Functional π-conjugated structures

To address humanity’s ever-increasing technological and energy demands while mitigating climate change, it is essential to advance clean energy production and energy-storage technologies (e.g., solar cells, batteries, and clean energy-derived fuels). These innovations must be supplemented by inexpensive and energy-efficient electronics that reduce power consumption. New advances should avoid both detrimental material costs (e.g., rare precious metals) and high upfront energetic costs.

Extended, π-conjugated carbon-based structures will have key roles in these new, sustainable technologies. Such structures are highly successful in organic field-effect transistors (OFETs), organic light-emitting diodes (OLEDs), organic photovoltaics (OPVs) and energy storage (e.g., in batteries). Moreover, they are emerging in diverse catalytic roles. In order to achieve the full potential of these materials it is imperative that their chemistry and properties are fully explored.
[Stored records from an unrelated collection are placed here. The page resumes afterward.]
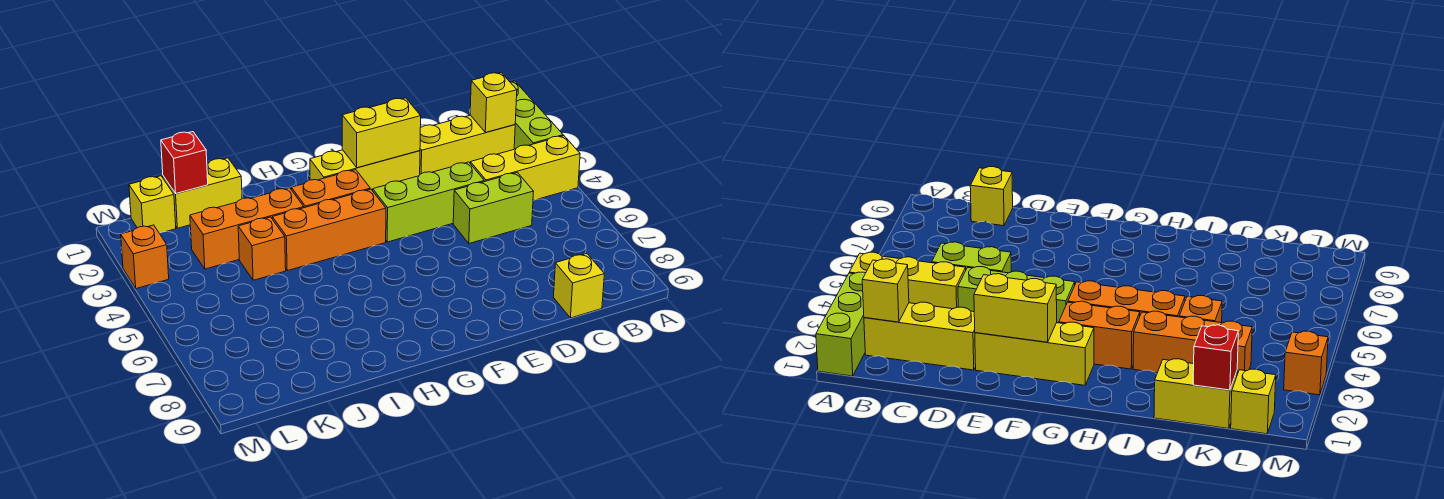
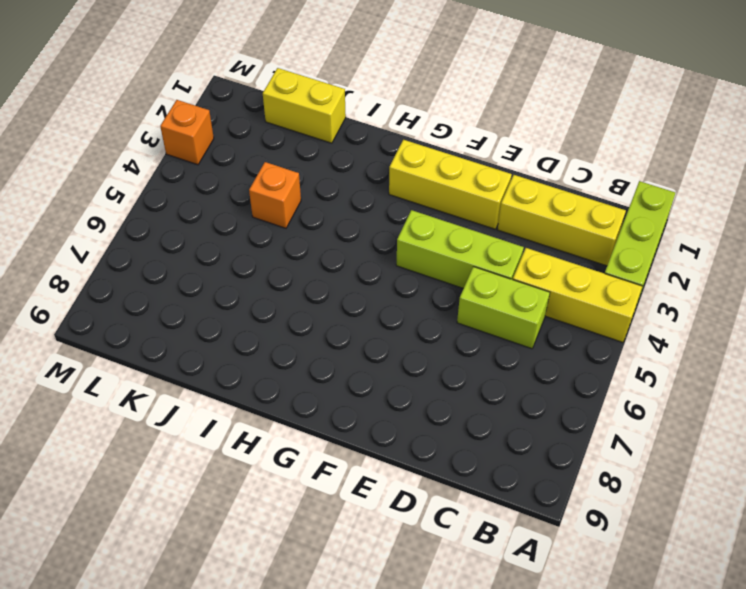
none -> yellow brick C9 level 1
none -> orange brick G3:H3 level 1
none -> orange brick G4:I4 level 1

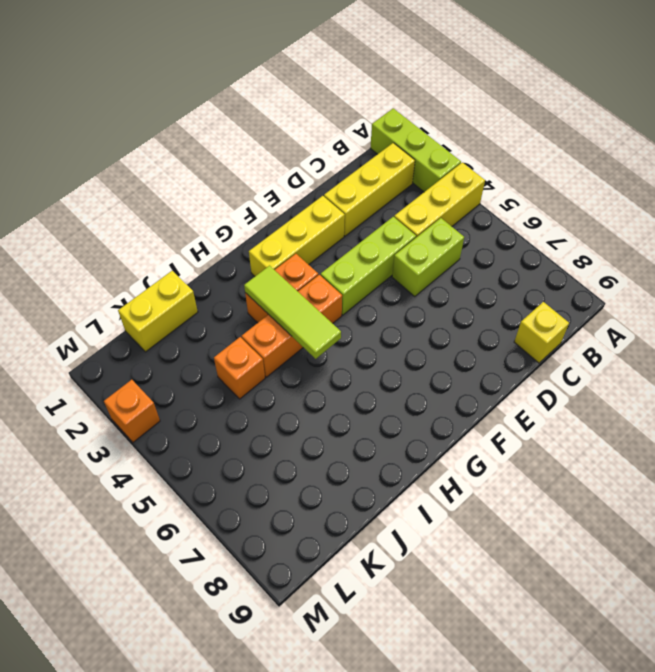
lime tile H3:H5 level 2 -> none
none -> orange brick I3:K3 level 1
none -> yellow brick L1 level 1
none -> yellow brick B2 level 2

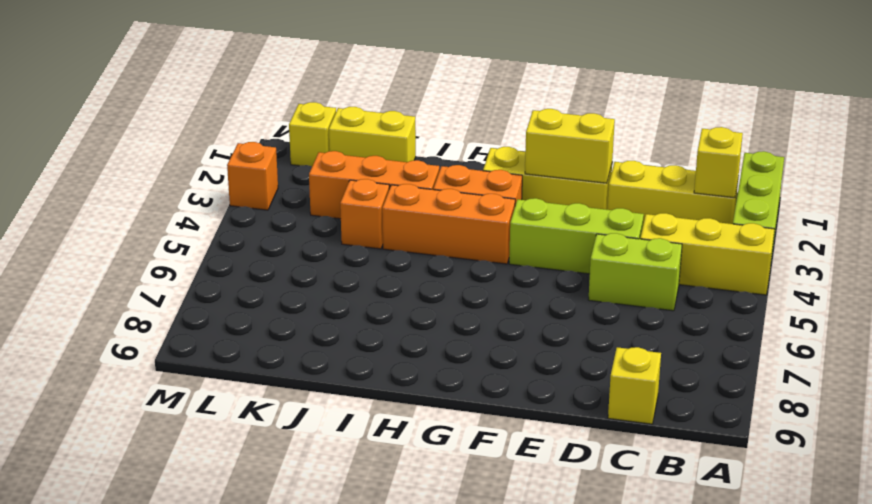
none -> red brick K1 level 2

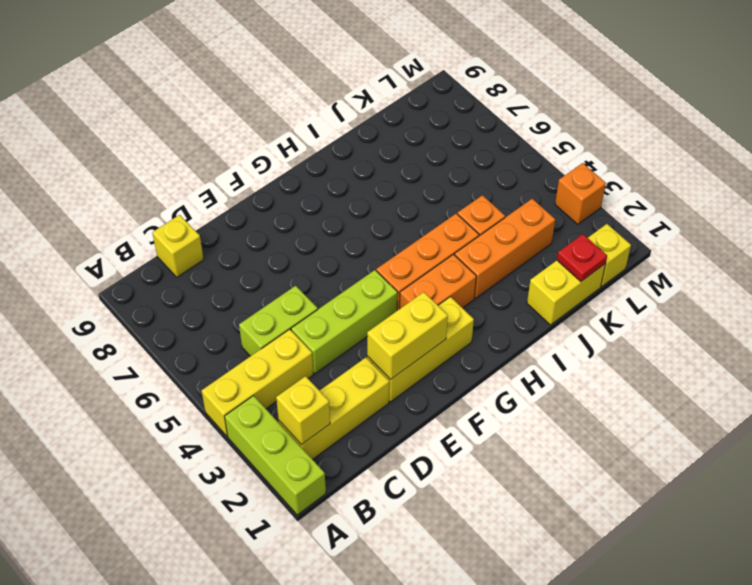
red plate K1 level 2 -> red brick K1 level 2

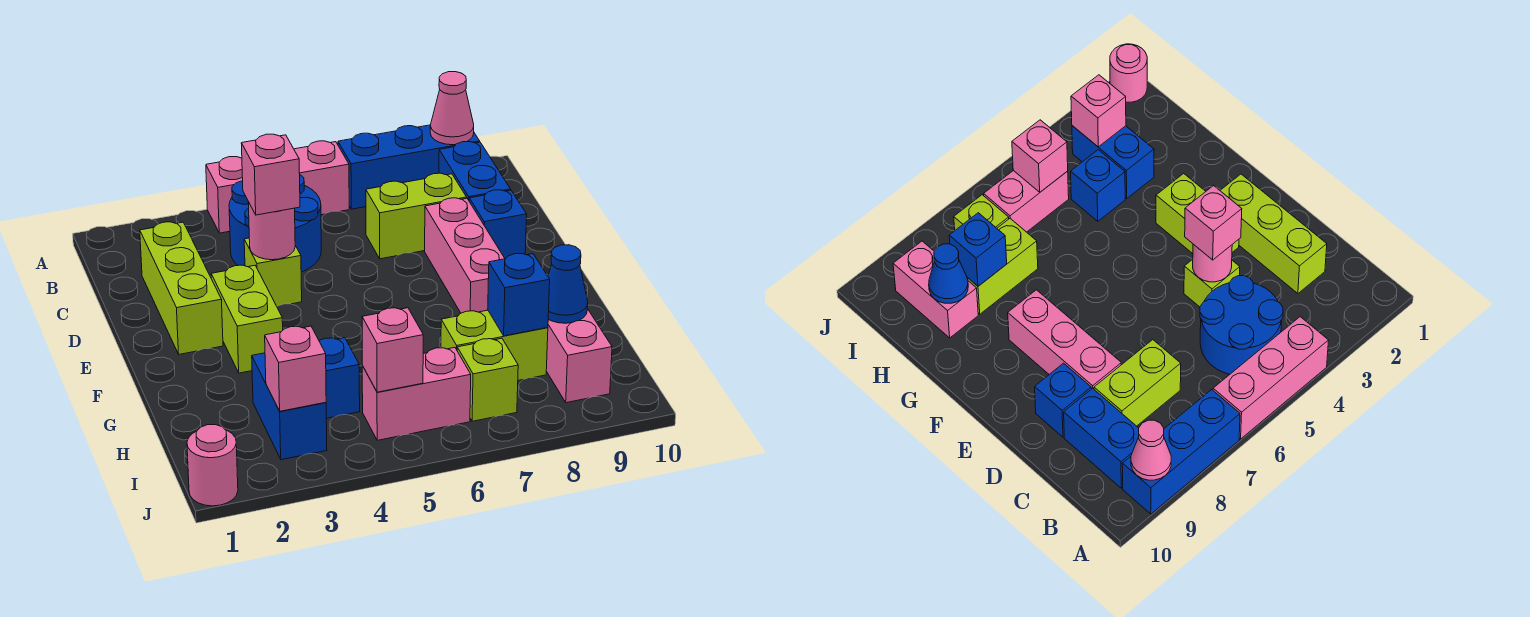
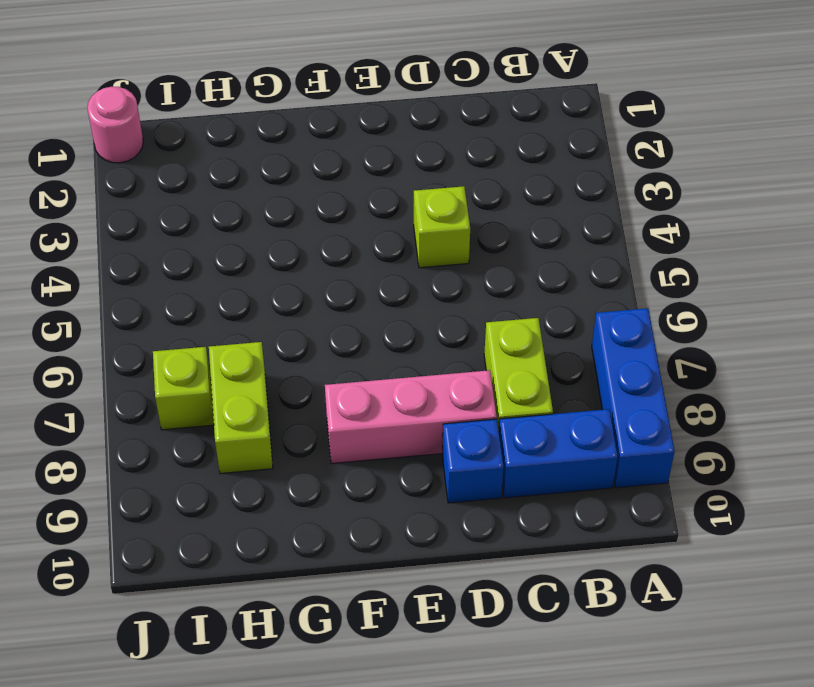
none -> pink brick A4:A6 level 1
none -> blue round brick B4:C5 level 1
none -> lime brick C2:E2 level 1

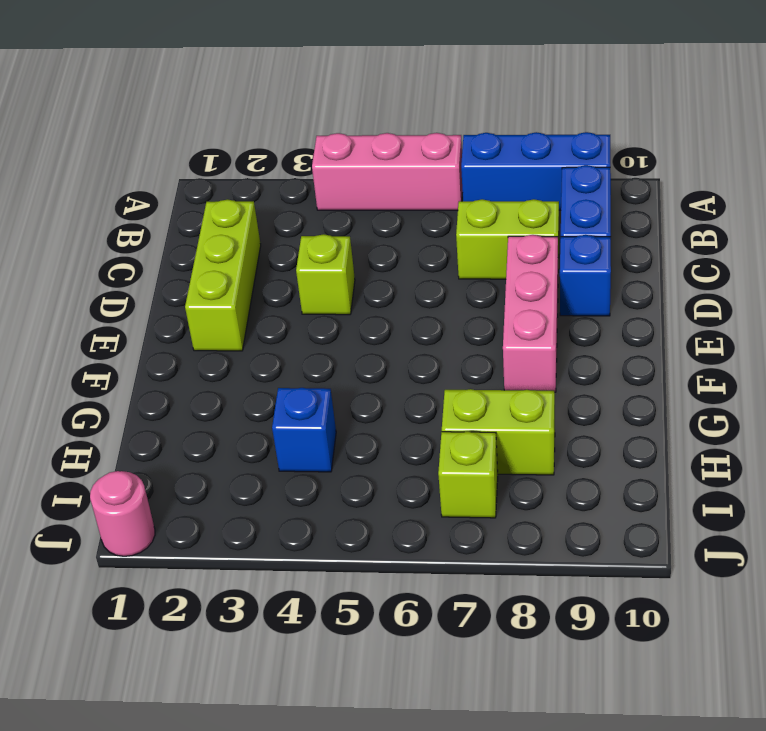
none -> blue round brick B4:C5 level 1
none -> lime brick E3:F3 level 1
none -> blue brick H3:I3 level 1

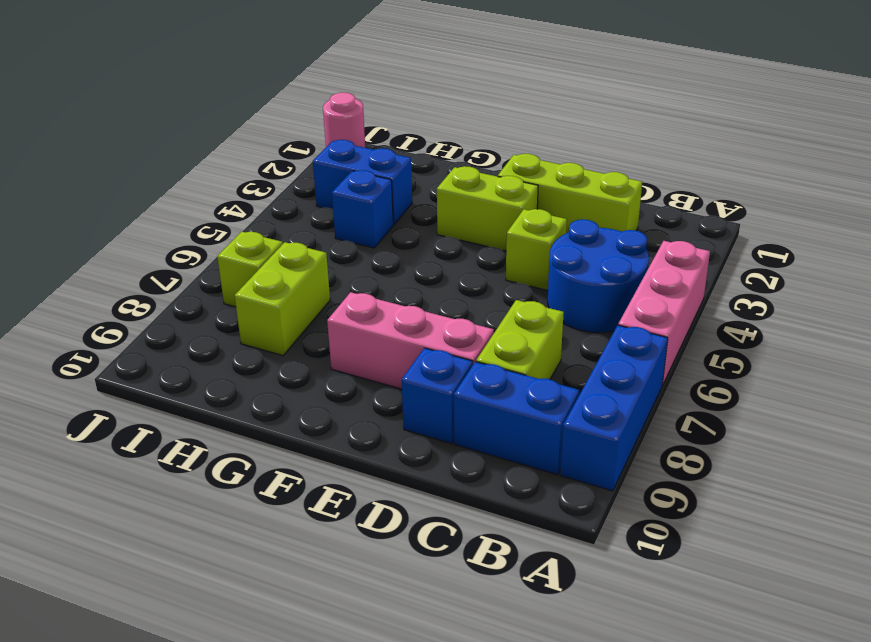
none -> pink brick H9:I9 level 1
none -> pink brick I5:I6 level 1
none -> pink cone A9 level 2

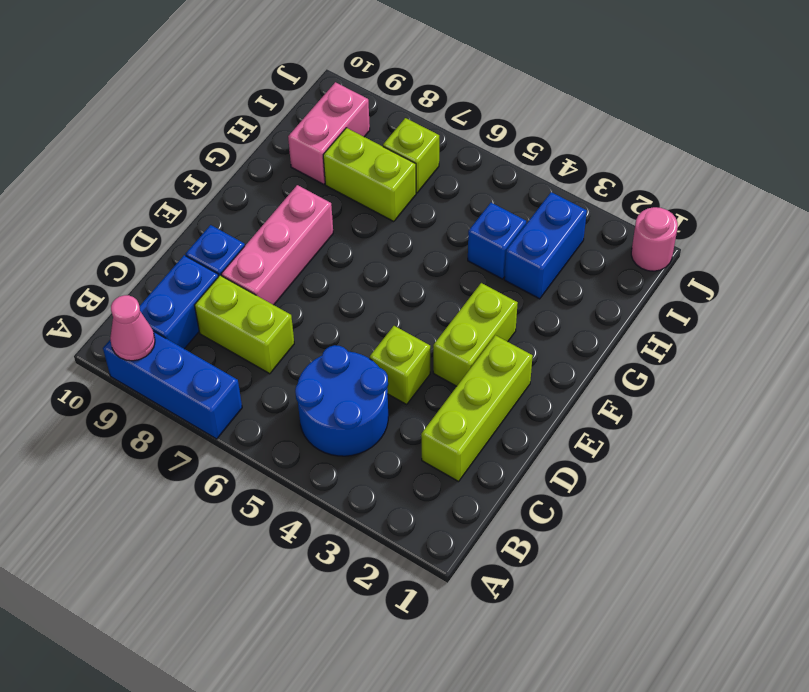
none -> pink brick A4:A6 level 1
none -> pink brick I5:I6 level 1
none -> pink round brick D4 level 2

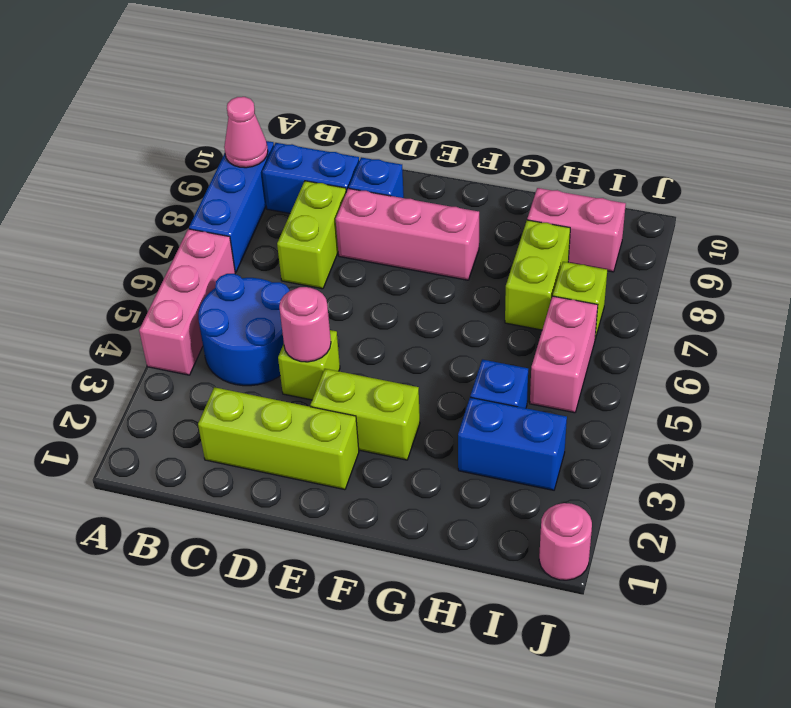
none -> blue brick H8 level 2
none -> blue cone H9 level 2
none -> pink brick I3 level 2

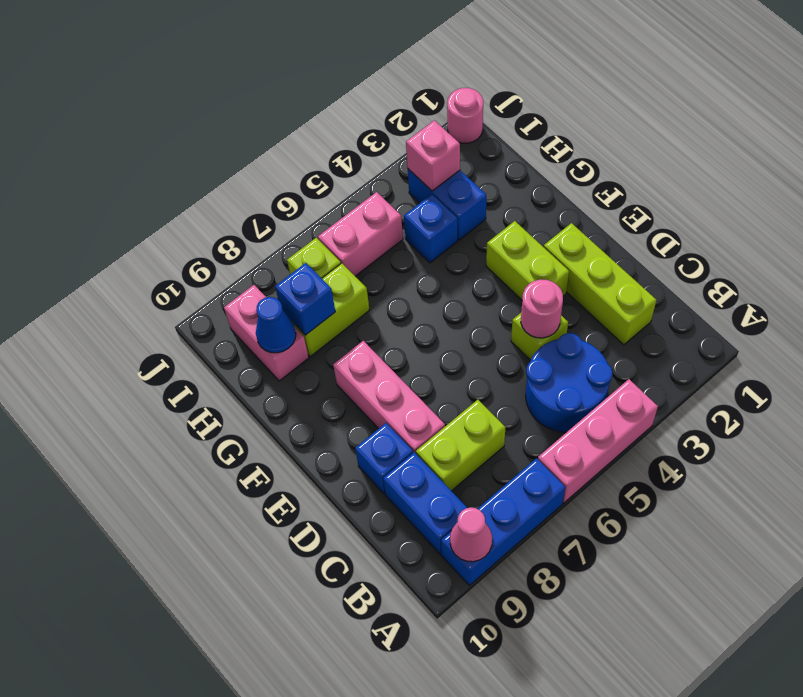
none -> pink brick I5 level 2
none -> pink brick D4 level 3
In our laboratory, we synthesize new π-conjugated structures wherein the π-core is altered from the conventional 2D hexagonal array of carbon atoms. Thus, we synthesize and study unprecedented π-frameworks bearing precise heteroatom substitutions and/or ring-size variations. With these manipulations, optical and electronic properties are altered to obtain high-performance materials for use as catalysts or in organic electronic devices.